I don't like to bend people or animals to my will---parrots included. In my early years of living with Jacko I followed the height dominance/flock leader/don't show fear mantra religiously---never again. Never have I had a more stressful and uncomfortable relationship. Perhaps I'm more sensitive to fear or a sense of helplessness, but I refuse to see a parrot as a little feathered demon out to manipulate me that I have to discipline constantly or else it will finally succeed in dominating me or one-upping me. I do not, and will not, ever see Jacko as a sum of behaviours to be reinforced or ignored or disciplined or that it's as easy as 'Reinforce A and Ignore B'. She isn't something I put away when she's 'being annoying and I have something to do'---guess what, if she's shredding my stuff its part of the deal and probably happening because I didn't respect her need to do something and have something for her to fulfill that need with. When her agenda becomes just as valuable as my own, and she starts to become her own independent being who needs me to care for her but is not subservient to me because of it---thats where she and I find peace. Its when I feel she is mine to control and modify as I wish that things get messy. Amongst friends of mine she is indeed her own identity---whereas other people refer to their birds as 'my cockatiel' I always come in the door with a grin "Guys, she did it to me again!".
I take issue with the whole 'don't show fear and don't move when it bites so it learns it doesn't work' thing. Most people gasp when I say that when bitten, I do pull away, I do show pain and shock and all of those....and yet I have a parrot that I get bitten by so rarely I can say its usally only a few times in the span of a few years at most. In fact lol I'm forgetting what it feels like. When Jacko feels the need to nip me...I, of all ungodly things in the 'parrot training world', I apologize to her. I withdraw my hand, apologize sincerely, look her in the eye and try to let her see how much I am sorry and shocked and hurt, I tentatively offer my finger, we 'beak rub/nibble' to apologize and end with a scritching session.

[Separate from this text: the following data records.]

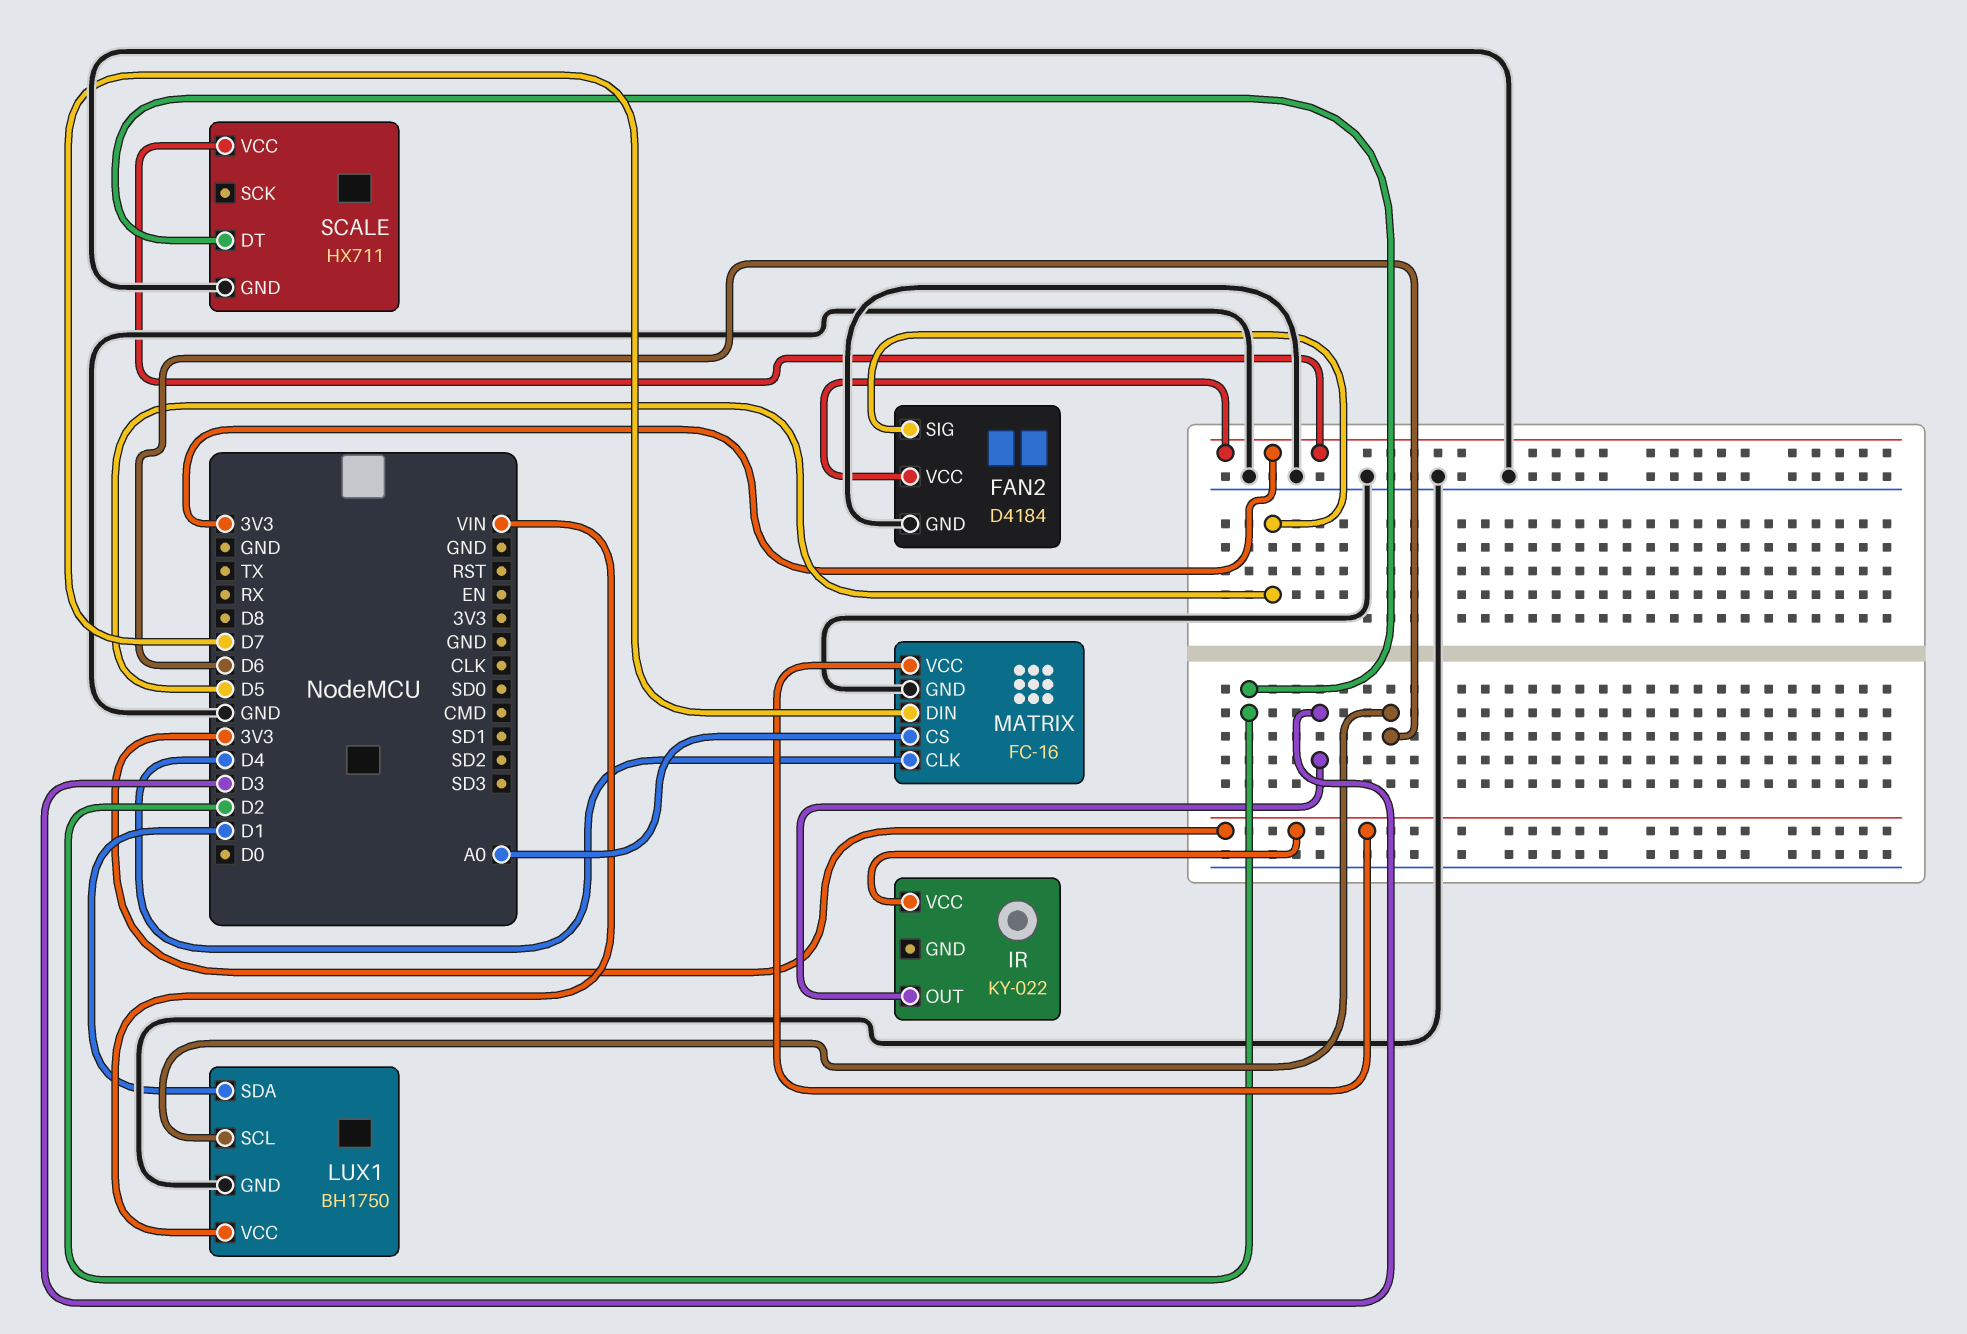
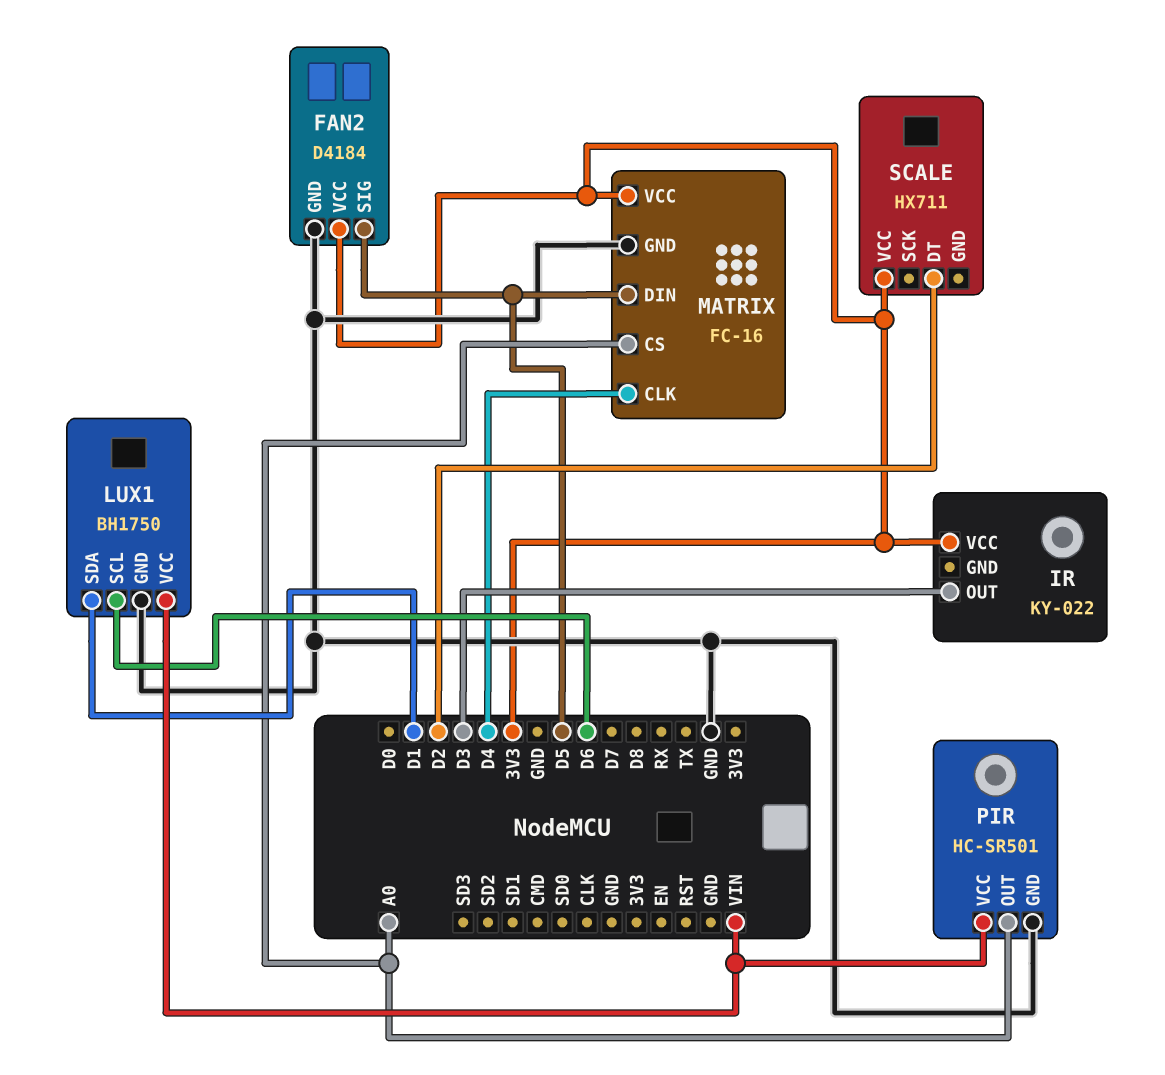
MATRIX pin DIN: D7 -> D5
PIR: none -> HC-SR501
PIR pin GND: none -> GND
PIR pin OUT: none -> A0
PIR pin VCC: none -> VIN
SCALE pin GND: GND -> none

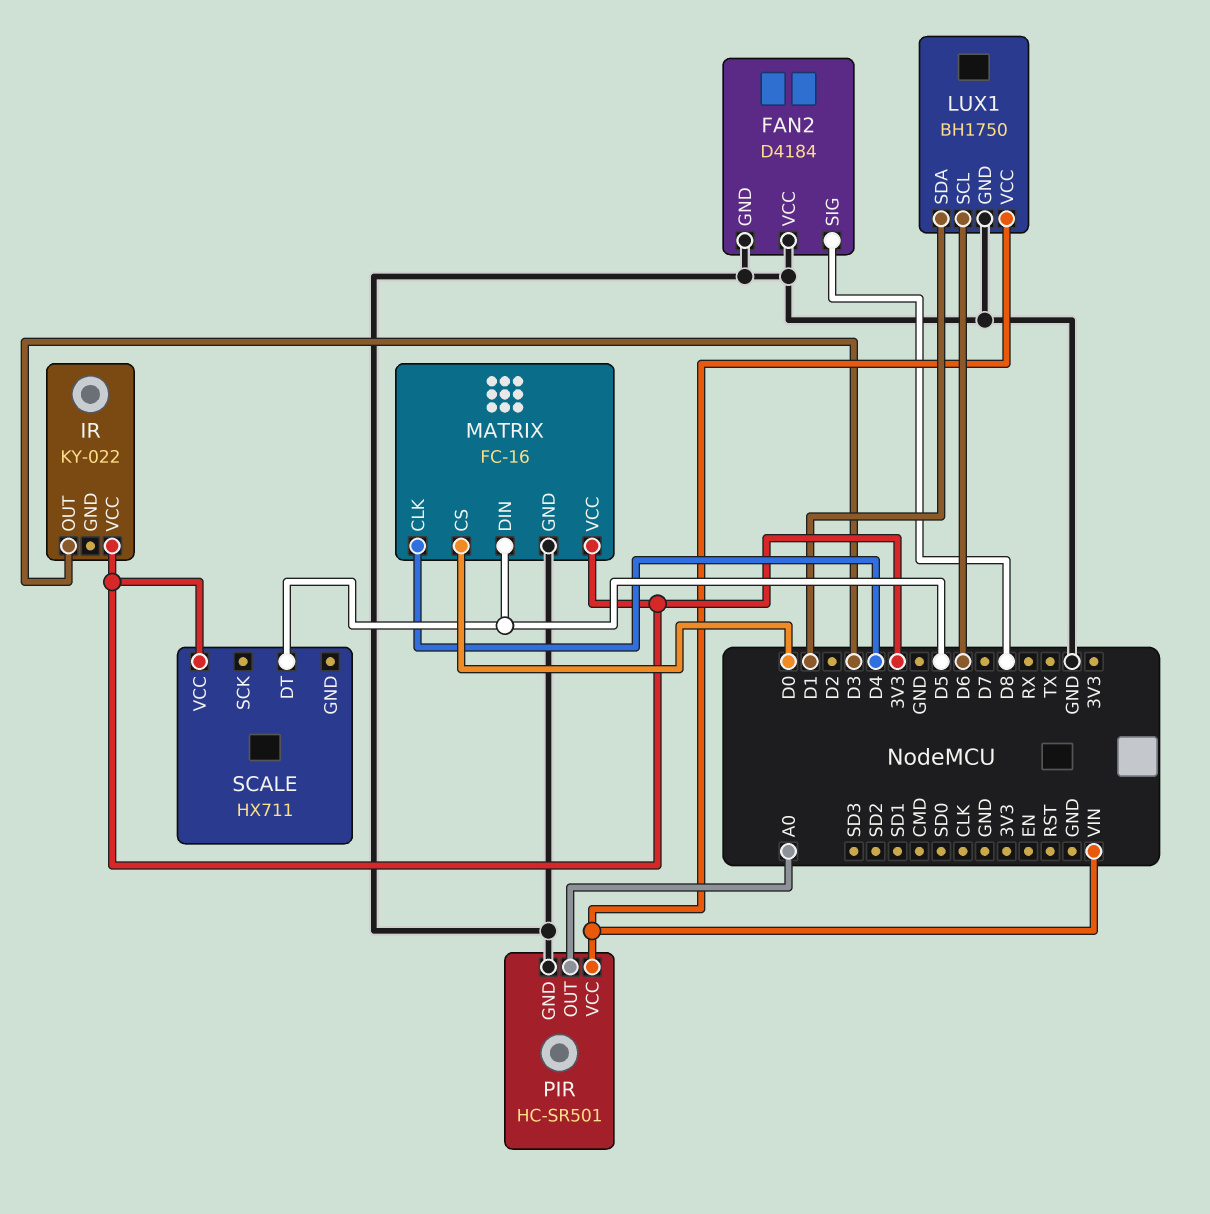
FAN2 pin SIG: D5 -> D8
FAN2 pin VCC: 3V3 -> GND
MATRIX pin CS: A0 -> D0
SCALE pin DT: D2 -> D5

The bird is communicating something (and at that point you've missed the boat pretty bad as most will not bite first), communicating discomfort or fear, and you completely push past that determined to control the situation and not reinforce 'aggression' and eventually the bird learns it has no where to go and no control---its all about you, and the only way it can get any relief is to give you something you want. What a lack of respect. Why not just apologize and back off? Isn't one of the keys to any healthy relationship feeling safe and having the ability to communicate their needs and be vulnerable with each other?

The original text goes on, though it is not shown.